Let's create a histogram that allows us to see the distribution of different stock prices within our bank_data
dataset (note that we'll need to use the transpose
method within plt.hist
just like we did with plt.boxplot
earlier):
让我们创建一个直方图,使我们能够查看bank_data
数据集中不同股票价格的分布(请注意,就像我们之前对plt.boxplot
所做的一样,我们需要在plt.hist
使用transpose
方法):
plt.hist(bank_data.transpose())
This is an interesting visualization, but we still have lots to do.
这是一个有趣的可视化,但是我们还有很多工作要做。
The first thing you probably noticed was that the different columns of the histogram have different colors. This is intentional. The colors divide the different columns within our pandas DataFrame.
您可能注意到的第一件事是直方图的不同列具有不同的颜色。 这是故意的。 颜色划分了我们的熊猫DataFrame中的不同列。
With that said, these colors are meaningless without a legend. We can add a legend to our matplotlib histogram with the following statement:
话虽如此,这些颜色没有传说就毫无意义。 我们可以使用以下语句将图例添加到matplotlib直方图中:
plt.legend(bank_data.columns,fontsize=20)
You may also want to change the bin count
of the histogram, which changes how many slices the dataset is divided into when goruping the observations into histogram columns.
您可能还需要更改直方图的bin count
,当将观测值放入直方图列时,它会更改数据集分为多少个切片。
As an example, here is how to change the number of bins
in the histogram to 50
:
例如,以下是如何将直方图中的bins
数量更改为50
:
plt.hist(bank_data.transpose(), bins = 50)
Lastly, we will add titles to the histogram and its axes using the same statements that we used in our other visualizations:
最后,我们将使用与其他可视化效果相同的语句向直方图及其轴添加标题:
plt.title("A Histogram of Daily Closing Stock Prices for the 5 Largest Banks in the US (5Y Lookback)", fontsize = 20)
plt.ylabel("Observations", fontsize = 20)
plt.xlabel("Stock Prices", fontsize = 20)

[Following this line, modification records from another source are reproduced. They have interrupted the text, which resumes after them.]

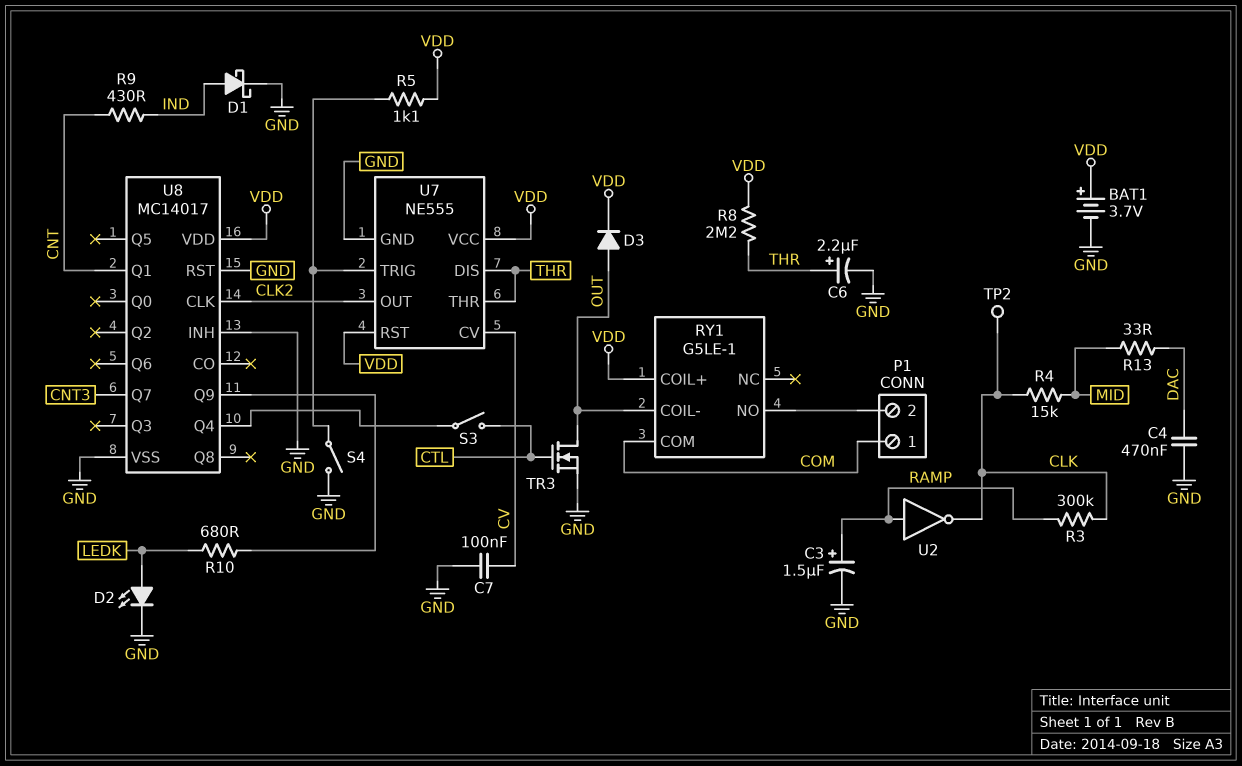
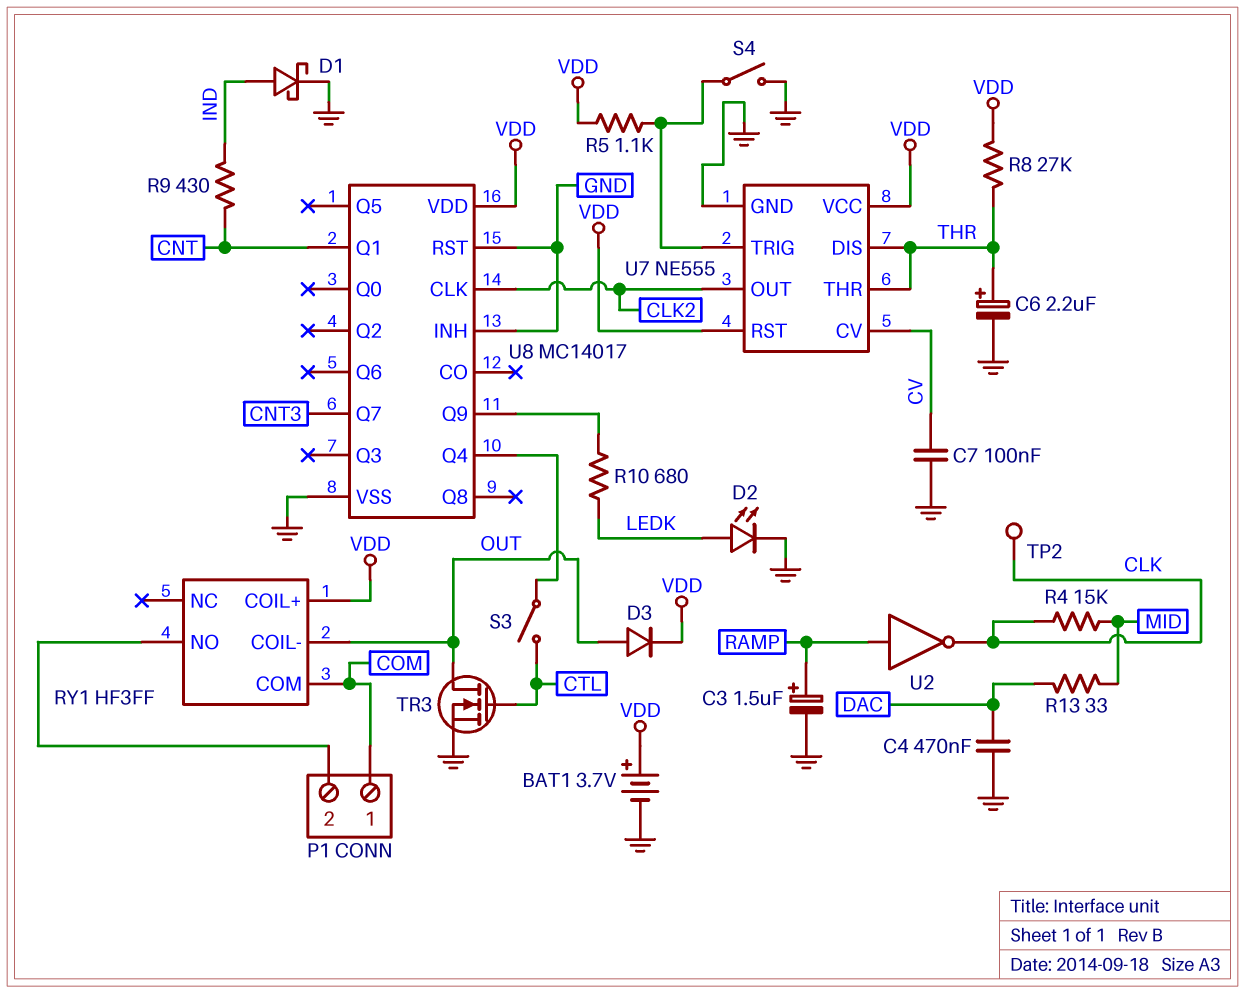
R3: 300k (CLK, RAMP) -> none
R8: 2.2M (THR, VDD) -> 27k (THR, VDD)
RY1: G5LE-1 -> HF3FF

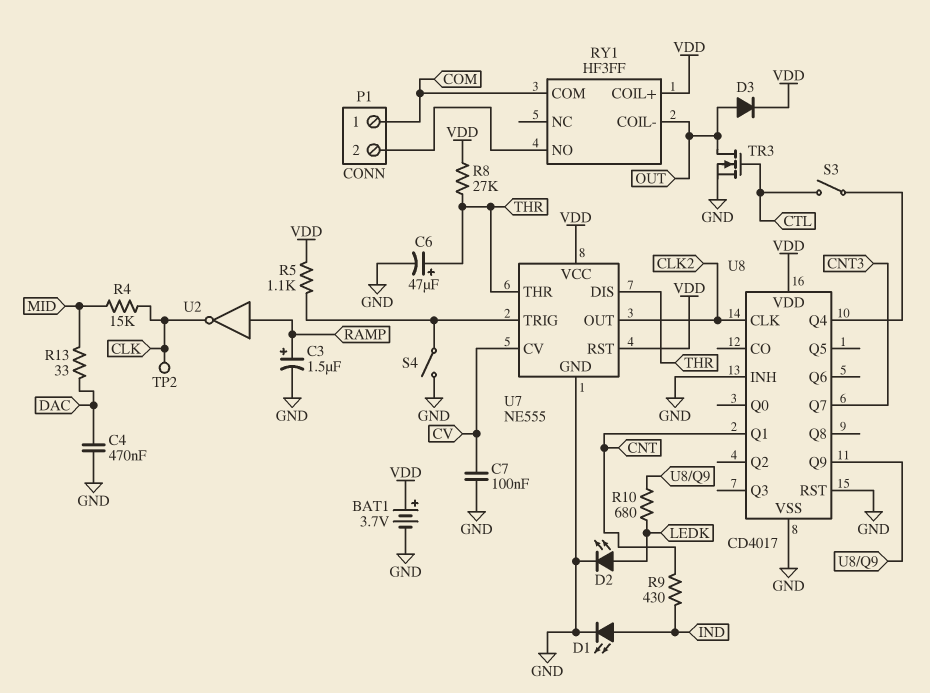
C6: 2.2uF (plus THR, minus GND) -> 47uF (plus THR, minus GND)
D1: schottky (A IND, K GND) -> LED (A IND, K GND)
U8: MC14017 -> CD4017

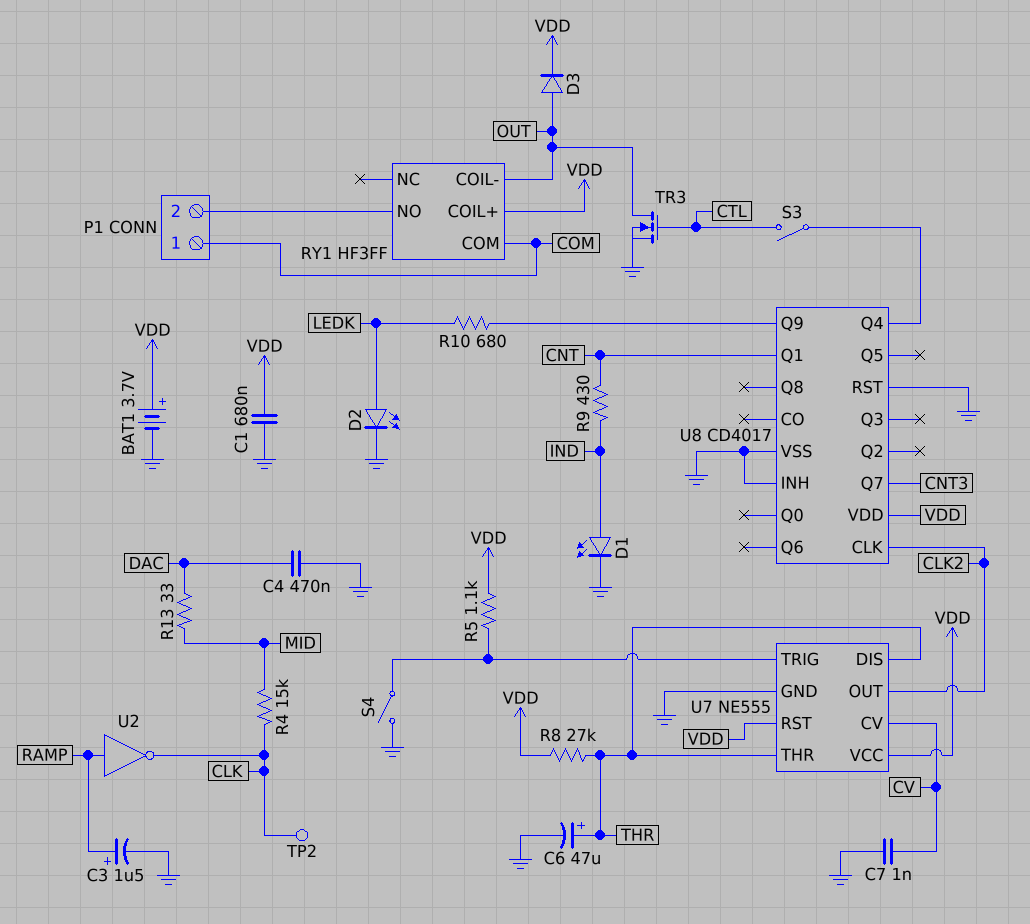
C1: none -> 680nF (GND, VDD)
C7: 100nF (CV, GND) -> 1nF (CV, GND)

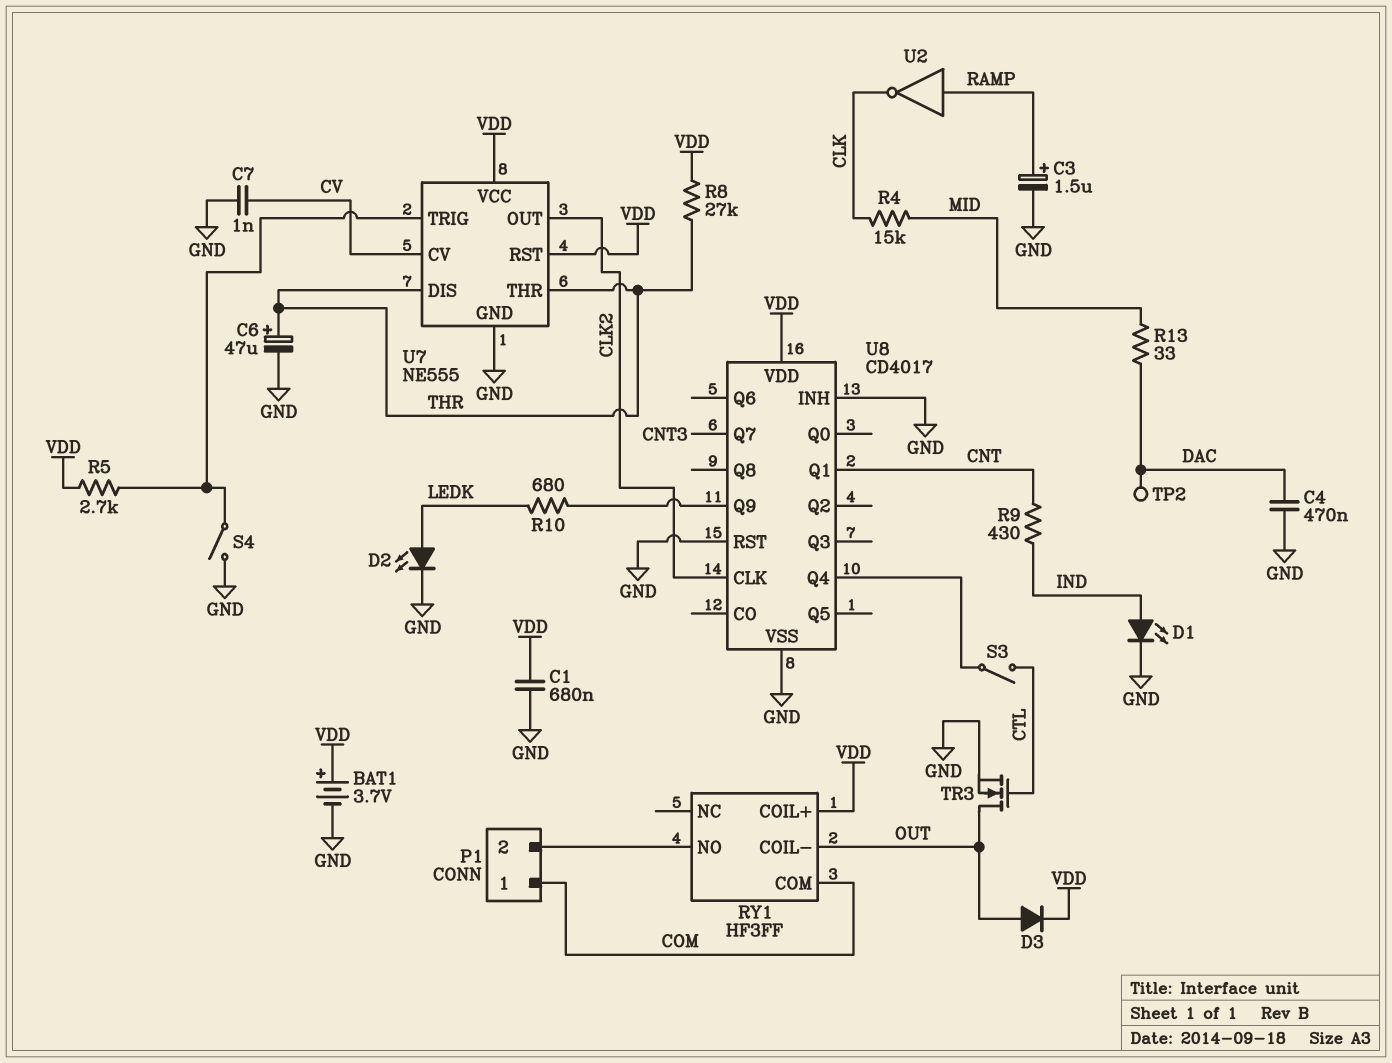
R5: 1.1k (U7/TRIG, VDD) -> 2.7k (U7/TRIG, VDD)
TP2: test point (CLK) -> test point (DAC)

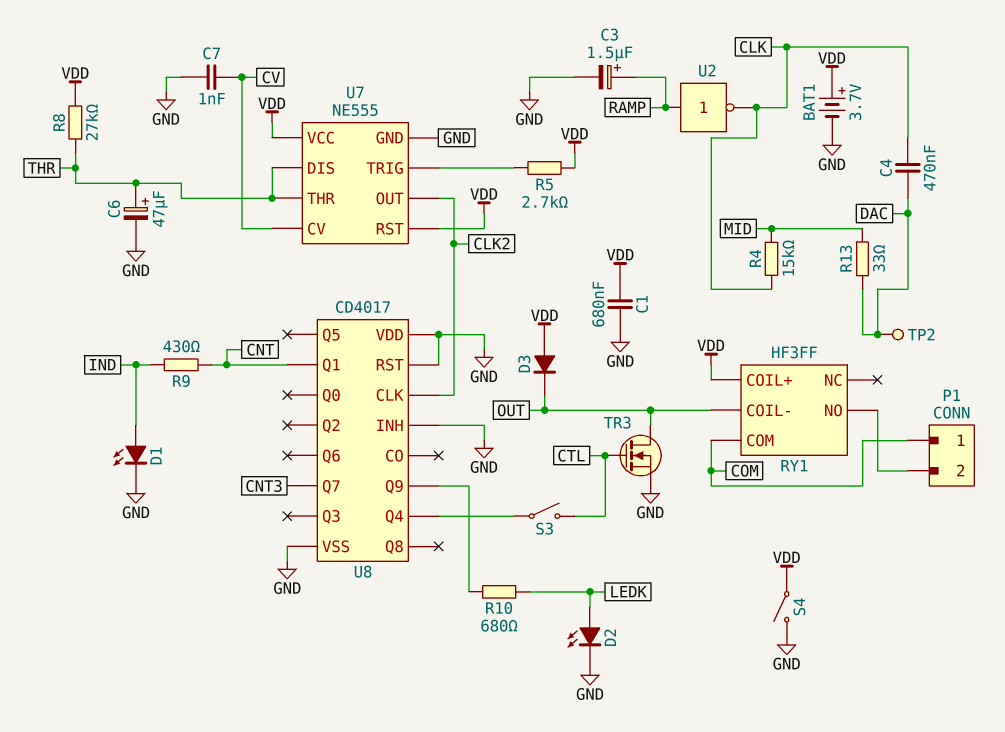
C4: 470nF (DAC, GND) -> 470nF (CLK, DAC)
D3: diode (A OUT, K VDD) -> diode (A VDD, K OUT)
S4: switch (GND, U7/TRIG) -> switch (GND, VDD)
U8 pin VDD: VDD -> GND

As a recap, here is the complete code needed to generate this histogram:
回顾一下,这是生成此直方图所需的完整代码:
########################
#Create a Python histogram
########################
#Set the size of the matplotlib canvas
plt.figure(figsize = (18,12))
#Generate the histogram
plt.hist(bank_data.transpose(), bins = 50)
#Add a legend to the histogram
plt.legend(bank_data.columns,fontsize=20)
#Add titles to the chart and axes
plt.title("A Histogram of Daily Closing Stock Prices for the 5 Largest Banks in the US (5Y Lookback)", fontsize = 20)
plt.ylabel("Observations", fontsize = 20)
plt.xlabel("Stock Prices", fontsize = 20)
In matplotlib, subplots are the name that we use to refer to multiple plots that are created on the same canvas using a single Python script.
在matplotlib中, 子图是我们用来引用使用单个Python脚本在同一画布上创建的多个图的名称。
Subplots can be created with the plt.subplot
command. The command takes three arguments:
可以使用plt.subplot
命令创建plt.subplot
。 该命令采用三个参数:
Let's create a 2x2 subplot grid that contains the following charts (in this specific order):
让我们创建一个2x2子图网格,其中包含以下图表(按此特定顺序):
A similar scatteplot that uses BAC
data instead of WFC
data
使用BAC
数据而不是WFC
数据的类似脚本
First, let's create the subplot grid:
首先,让我们创建子图网格:
plt.subplot(2,2,1)
plt.subplot(2,2,2)
plt.subplot(2,2,3)
plt.subplot(2,2,4)
Now that we have a blank subplot canvas, we simply need to copy/paste the code we need for each plot after each call of the plt.subplot
method.
现在我们有了一个空白的子图画布,我们只需要在每次调用plt.subplot
方法之后复制/粘贴每个图所需的代码plt.subplot
。
At the end of the code block, we add the plt.tight_layout
method, which fixes many common formatting issues that occur when generating matplotlib subplots.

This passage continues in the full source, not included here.